This post original appeared on the OneAmerica blog

Clean drinking water is a human right. Communities living near large farms face threats to their water quality from agricultural runoff pollution through both pesticides and manure leakage.

Residents of the Lower Yakima Valley are all too familiar with this issue.  When we surveyed folks from the area in the summer of 2015, nearly 70% identified air and water pollution as their top concern.

After years of litigation between dairy farms and local communities, the Department of Ecology has released a draft of a permit originally intended to protect water quality from pollution from Concentrated Animal Feeding Operations (CAFOs), for example dairy farms with at least 500 head of cattle. OneAmerica believes this permit will fail to protect the communities that depend on Ecology to keep their water clean.

SOMETHING IN THE WATER

If they’re not managed carefully, CAFOs can pose a serious threat to public health.

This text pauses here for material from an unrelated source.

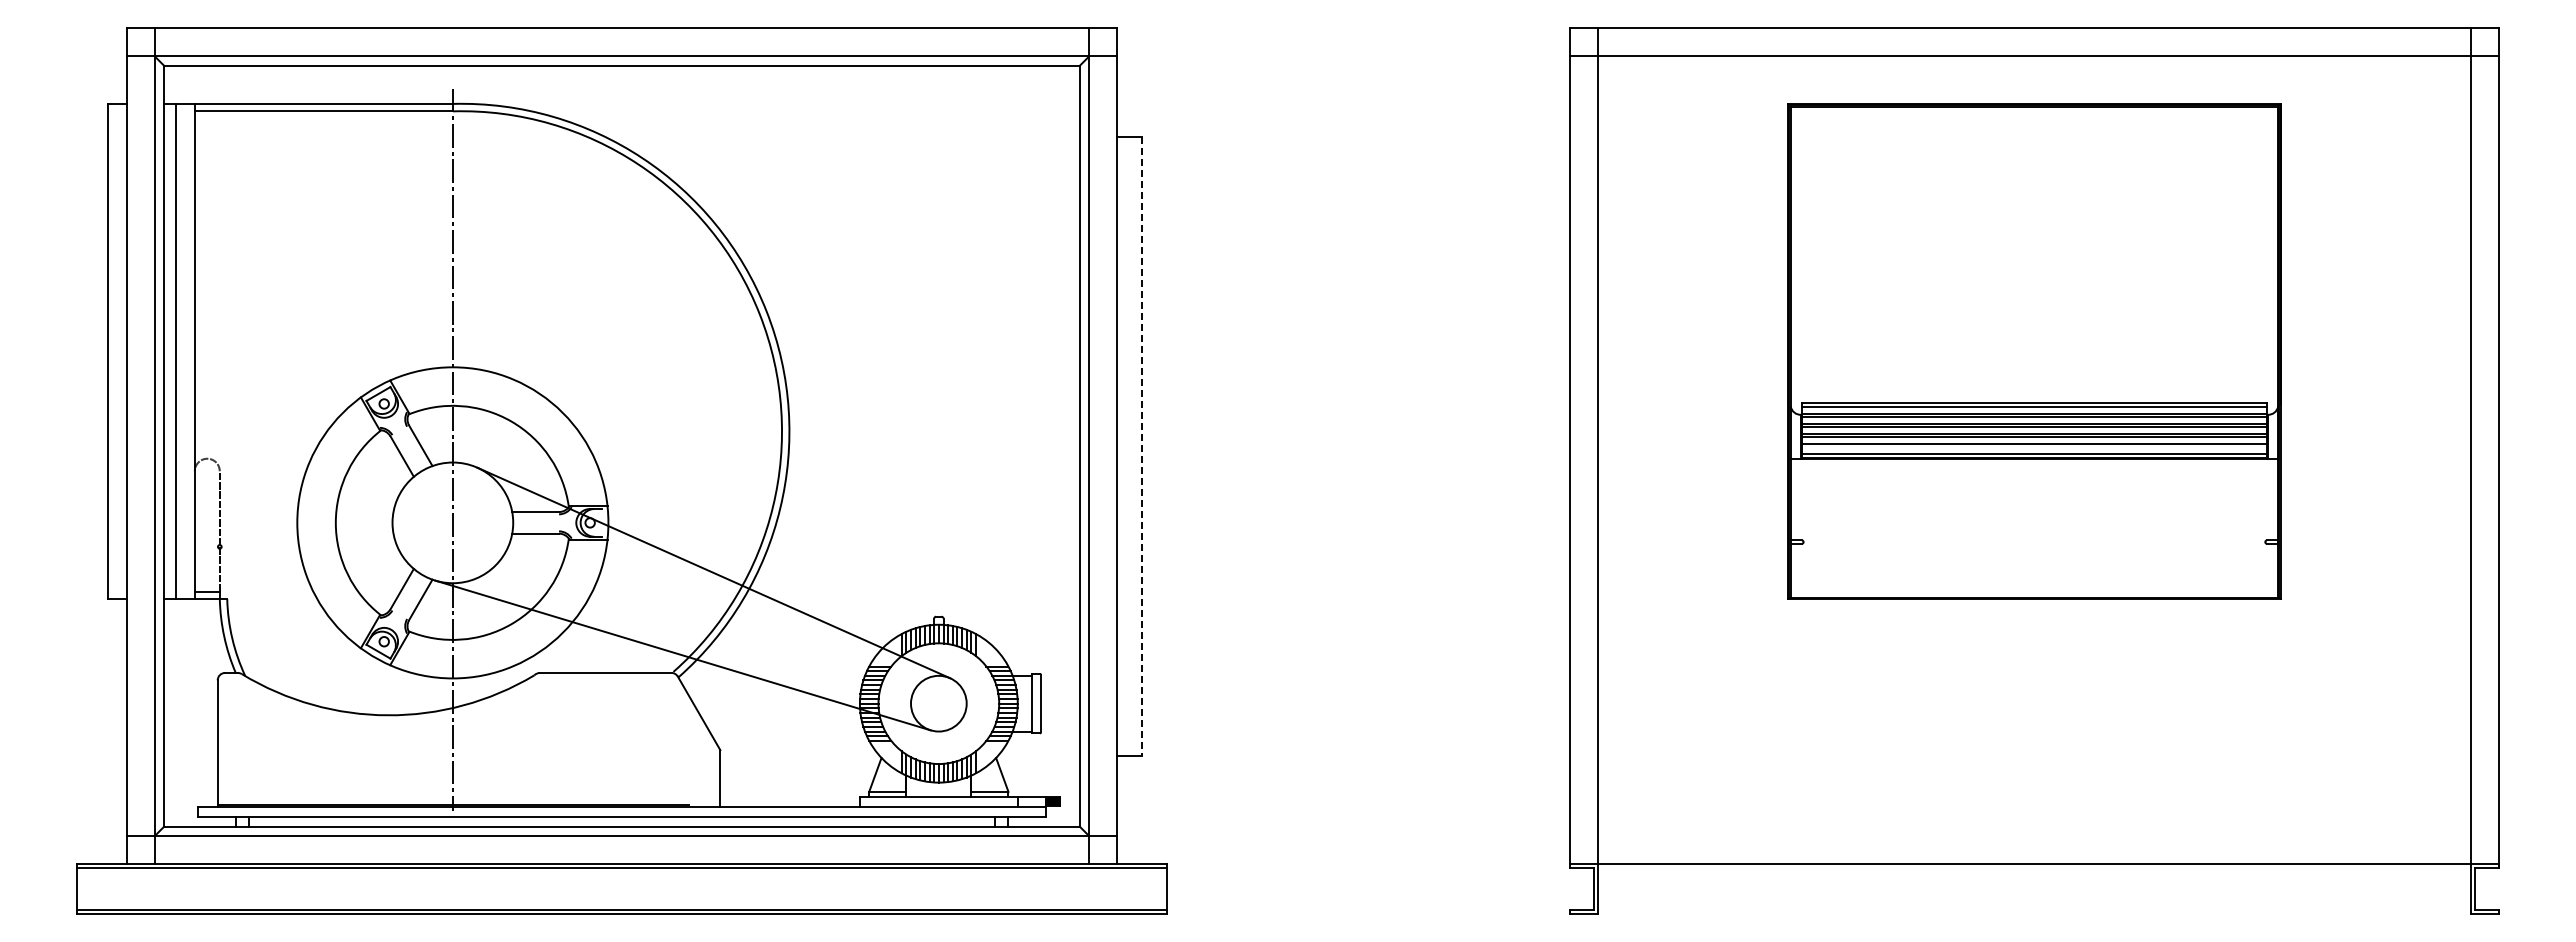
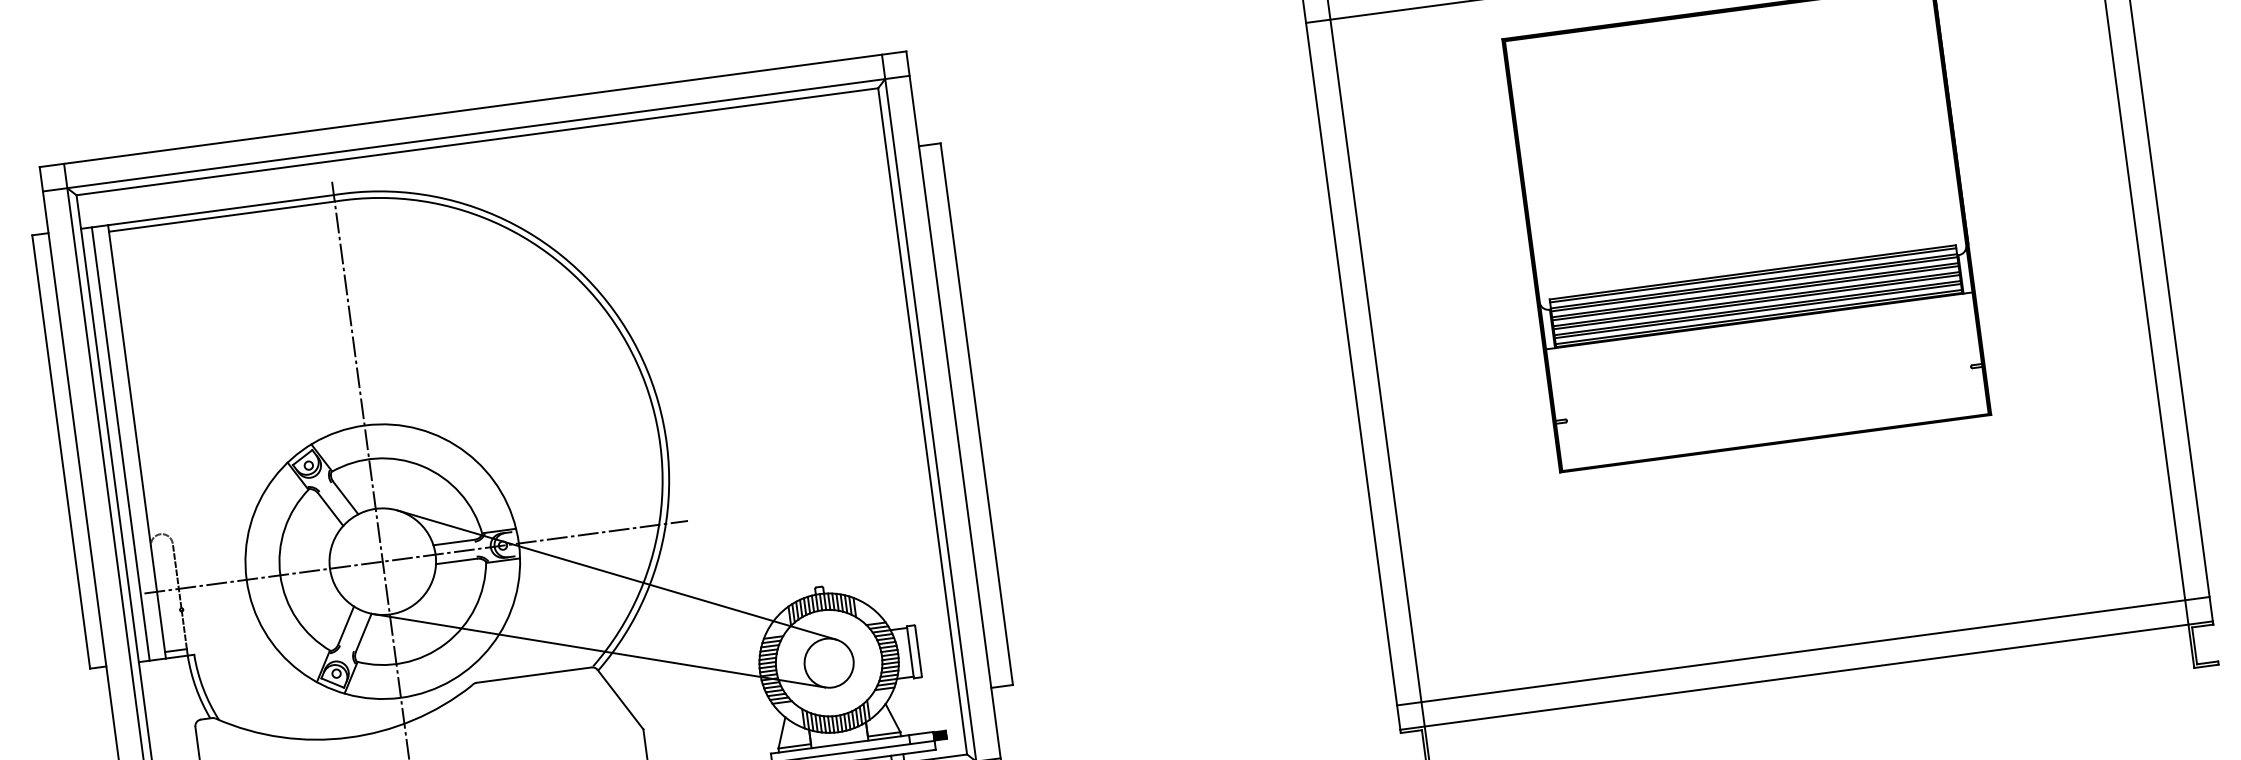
line: (1141, 446) -> (976, 414), dashed -> solid
line: (2034, 447) -> (1757, 311), added
line: (490, 522) -> (415, 556), added
line: (2034, 836) -> (1803, 651), added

Most CAFOs dispose of their mountains of cow manure in “manure lagoons,” or large pools of cow poop dug right into the earth. Scientists across the country, including our own at the Washington State Department of Ecology, have found that these manure lagoons will leak nasty chemicals unless they’re properly lined with something called a double-lined geomembrane.

One of the worst of these chemicals is nitrate, and thanks to too many years of poorly managed manure lagoons in the Yakima Valley, at least 20% of wells in the area have levels of nitrate well above what’s safe for human consumption, and nearly half of the wells near CAFOs have unsafe levels of nitrate. Many of our community members in places like Sunnyside have told us that their tap water is undrinkable.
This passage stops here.